The annual cost would continue after 1960 at approximately the same average annual rate; and, until 1975, when the indebtedness would be completely retired, it would include the regular annual payment for debt service. The total of these payments over the 30-year period would be $4,212,032,130; and the difference between this amount and the $2,899,770,145 borrowed, or $1,312,261,985, represents the total cost of borrowing. This $1,312,261,985 of direct finance cost is 45.3 percent of the net cost of construction.

With payment of the sixteenth annual installment of the 4.84 percent debt service charge at the end of the year 1960, approximately 44 percent of the debt would have been retired. On the basis of the composite service life of 65.5 years, as previously estimated for all elements of the facilities, and assuming a straight-line depreciation, the accumulated depreciation by 1960 would be less than 25 percent. Comparison of the residual value of more than 75 percent with the unretired 56 percent of the debt, indicates adequate security for the refinancing of any necessary reconstruction.

COMPARISON OF REVENUES AND COSTS

For the entire system and 75 constituent sections, what is believed to be the maximum possible estimate of toll-paying traffic that would have used the selected routes in 1937 is shown in table 2. (See p. 24.) The total for all routes is 5,823,745 vehicle-miles per day, or 2,125,666,925 vehicle-miles per year. These estimates are based on actual traffic counts made during the year 1937.

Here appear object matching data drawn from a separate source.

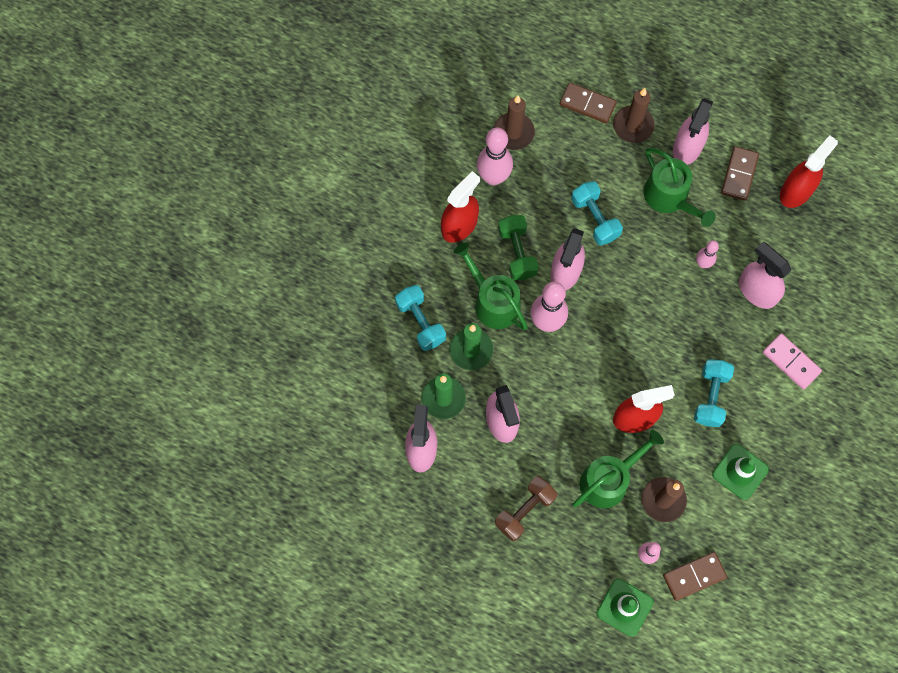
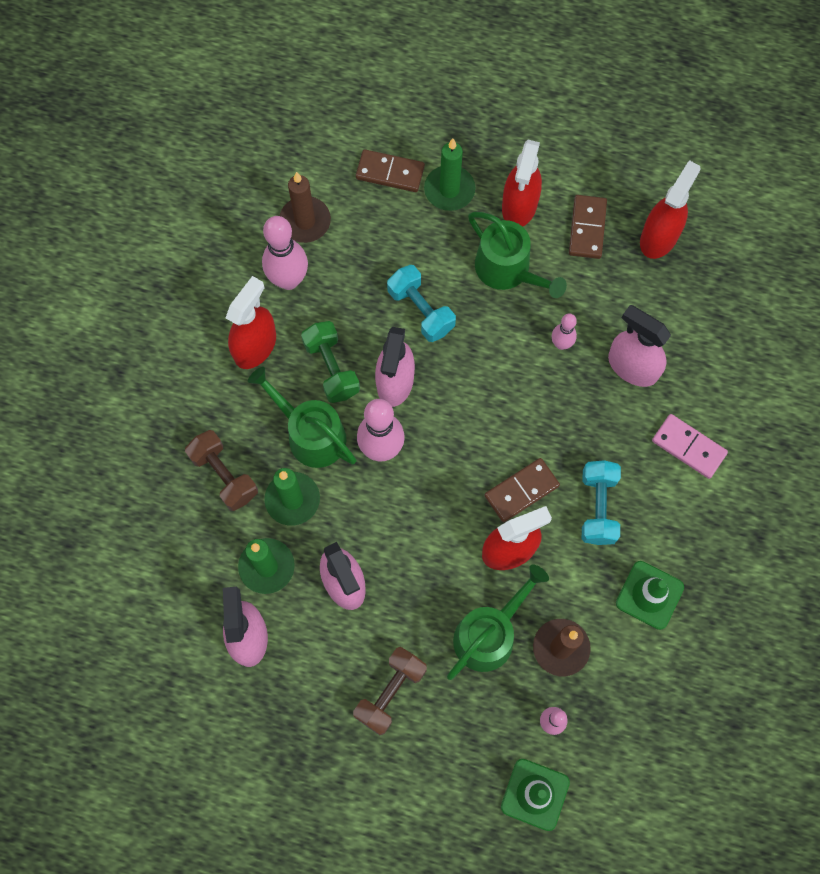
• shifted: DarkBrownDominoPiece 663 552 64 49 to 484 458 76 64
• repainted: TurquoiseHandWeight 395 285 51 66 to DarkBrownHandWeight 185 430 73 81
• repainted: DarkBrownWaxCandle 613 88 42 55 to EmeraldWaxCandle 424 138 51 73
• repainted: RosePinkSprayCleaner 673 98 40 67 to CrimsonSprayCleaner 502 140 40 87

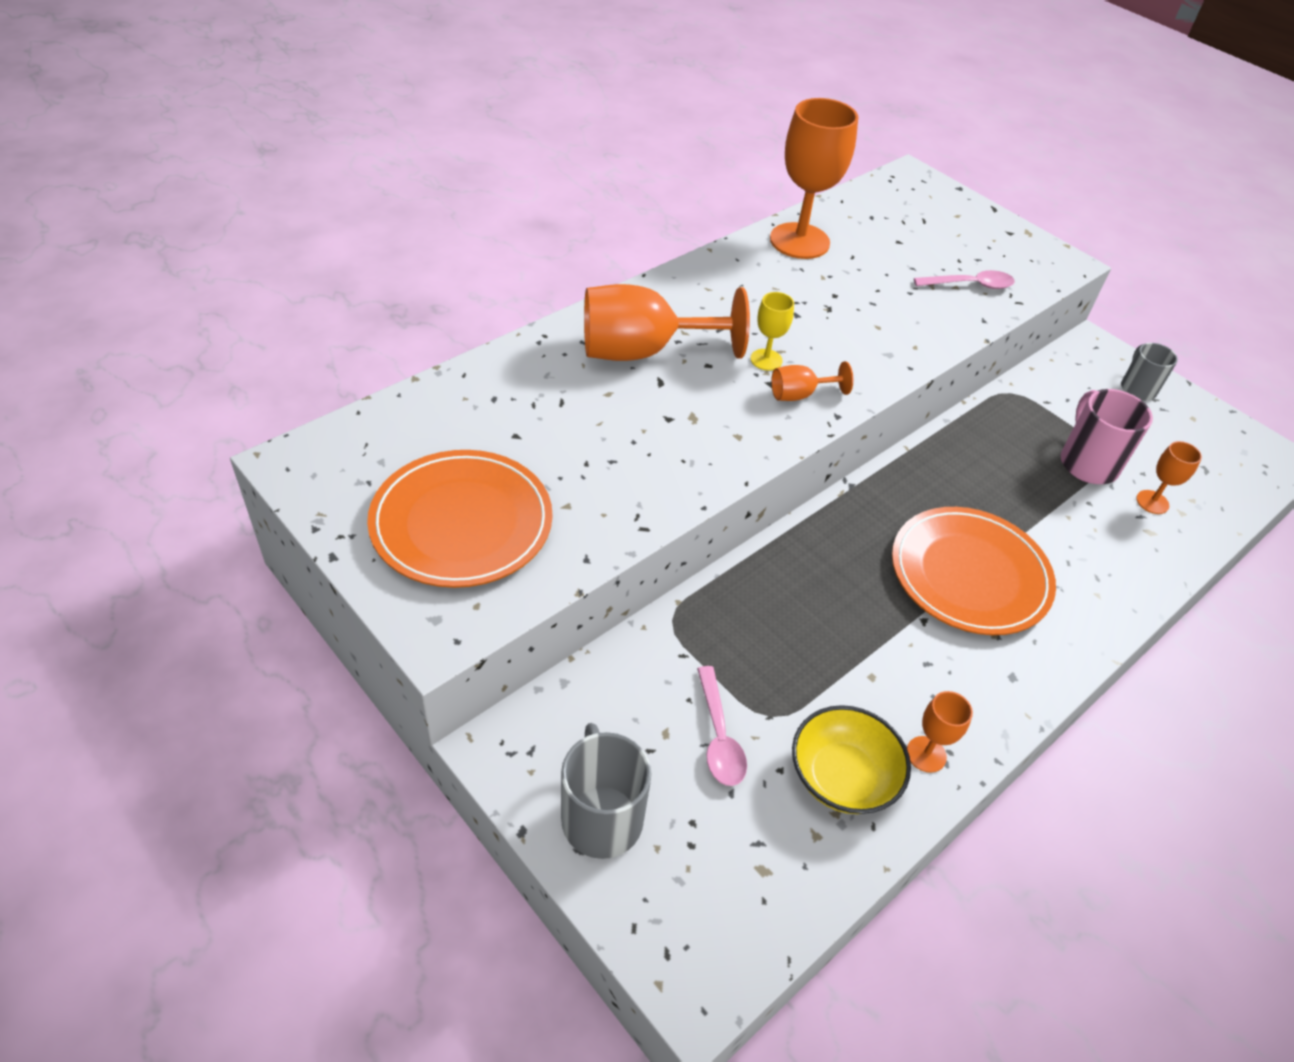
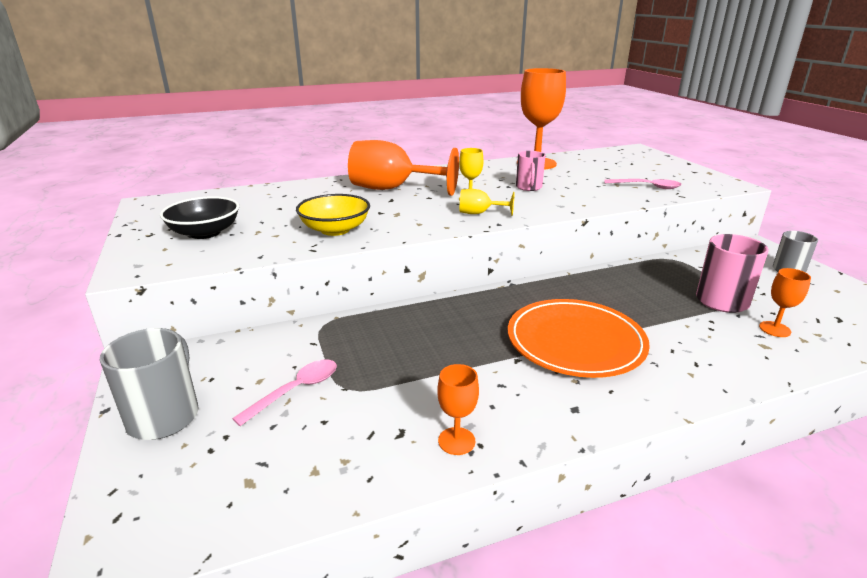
• new: RosePinkMug 516 151 30 40
• shifted: BrightYellowServingBowl 792 705 119 109 to 296 194 74 42
• swapped: BrightOrangeDinnerPlate 367 450 186 138 to JetBlackServingBowl 160 196 79 43
• repainted: BrightOrangeGoblet 771 361 82 40 to BrightYellowGoblet 460 189 55 27
• rotated: RosePinkTablespoon 697 666 50 120 = 232 359 105 67 150 degrees counterclockwise

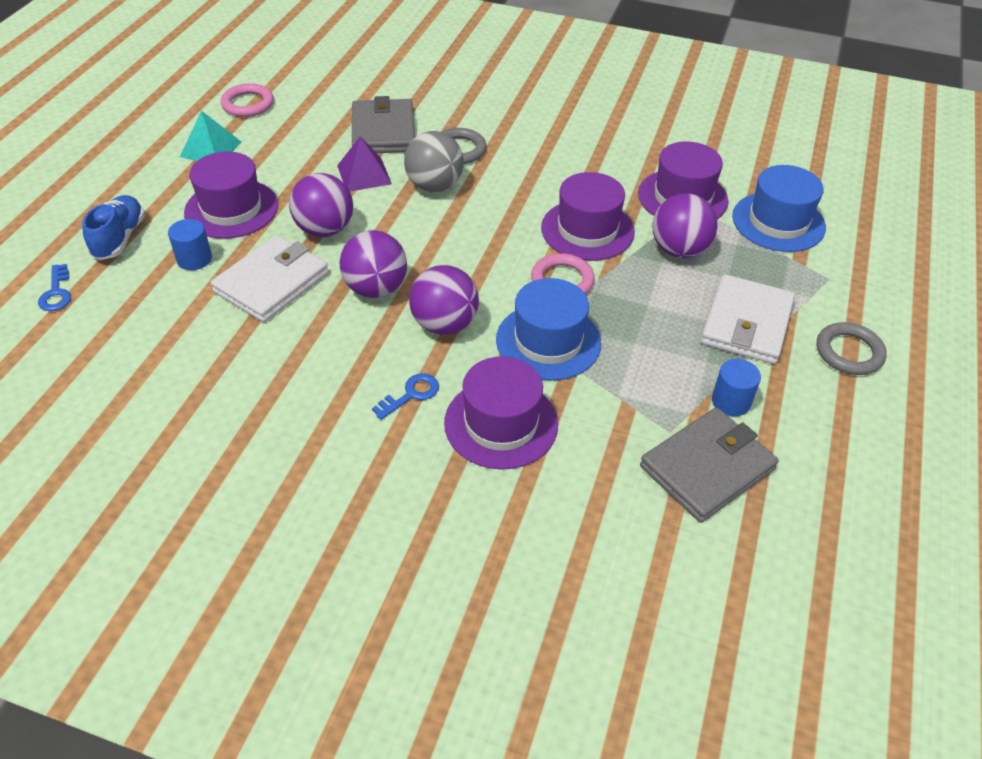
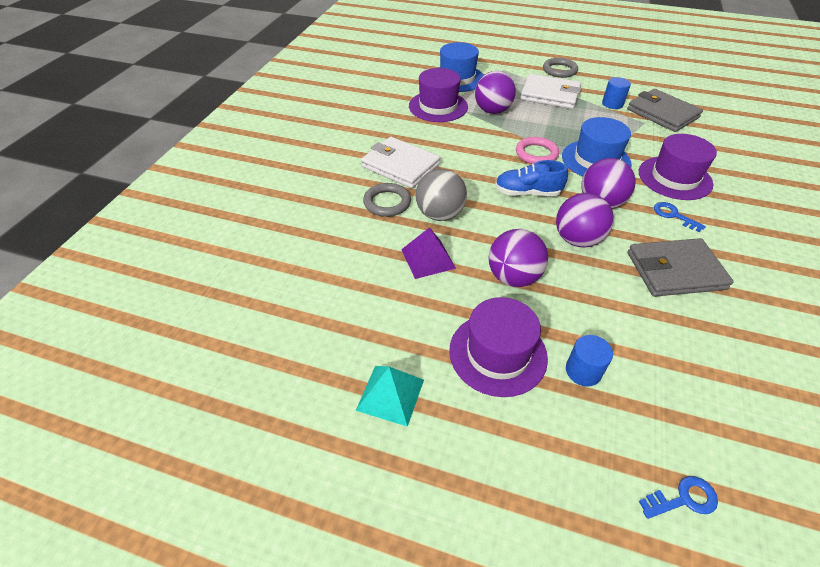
• gone: RosePinkRing 221 83 53 34
• gone: PurpleTallHat 541 172 94 89
• shifted: BlueSneaker 82 195 63 65 to 495 160 73 36
• shifted: SnowWhiteCardWallet 211 235 118 87 to 361 137 79 52
• shifted: GreyCardWallet 352 96 63 57 to 627 238 107 59

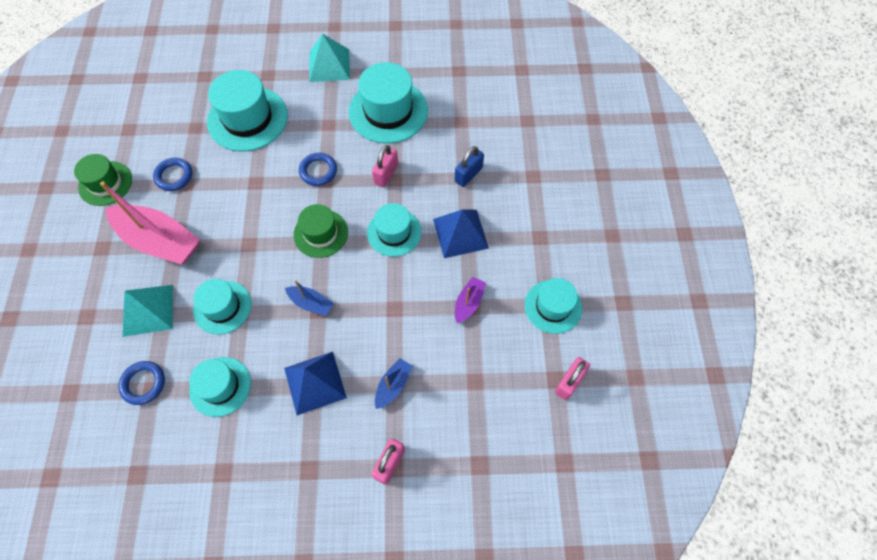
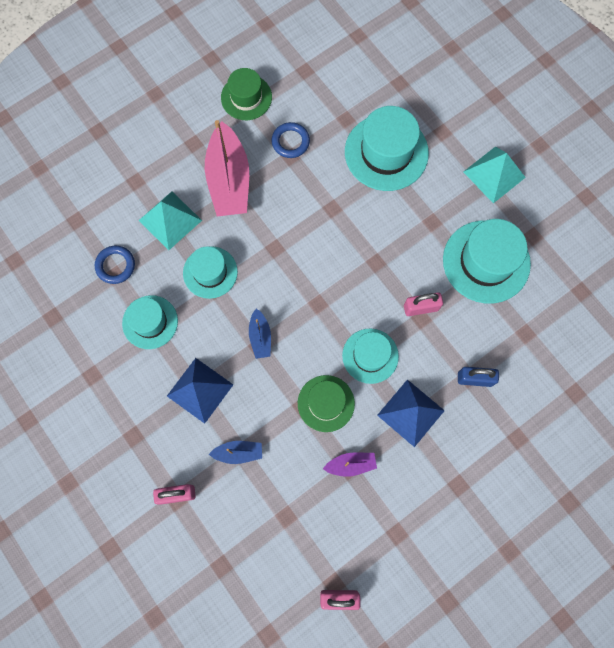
• gone: BlueRing 299 153 38 33
• gone: TurquoiseTallHat 525 278 57 56
• shifted: EmeraldTallHat 293 204 55 54 to 298 375 57 57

In consideration of growth trends of population and motor-vehicle registration and the increased annual travel of vehicles, it has been estimated (see pp. 33 and 34) that utilization of the system in 1960 would be 2.5 times the 1937 value, and that the accumulated utilization during the period 1945 to 1960, inclusive, would be 34.2 times the 1937 value. It has not been considered advisable to attempt to estimate traffic beyond the year 1960.

It has been concluded that the toll rates that would probably produce the most favorable return for the system as a whole would average 1 cent per mile for each passenger car and 3.5 cents per mile for each motortruck and bus, the latter rate varying considerably with the weight and capacity of the vehicles. Assuming motortruck and bus traffic to constitute 20 percent of the total traffic, these rates result in an approximate average rate of 1% cents per mile for each vehicle without regard to type.

This rate has been applied to the forecast vehicle mileage for the year 1960 and for the period 1945-60, for the system as a whole and for each of the 75 sections previously identified, and the corresponding gross revenues are shown respectively in tables 18 and 19. For the entire system of 14,336 miles, the gross revenue for the year 1960 totals $84,037,000, as shown in table 18. For the period 1945-60 the revenues are estimated at a total of $1,154,237,000, as shown in table 19.[1]


  1. About 5.5 percent of these gross earnings are derived from special bridge tolls collectible where no free competition exists.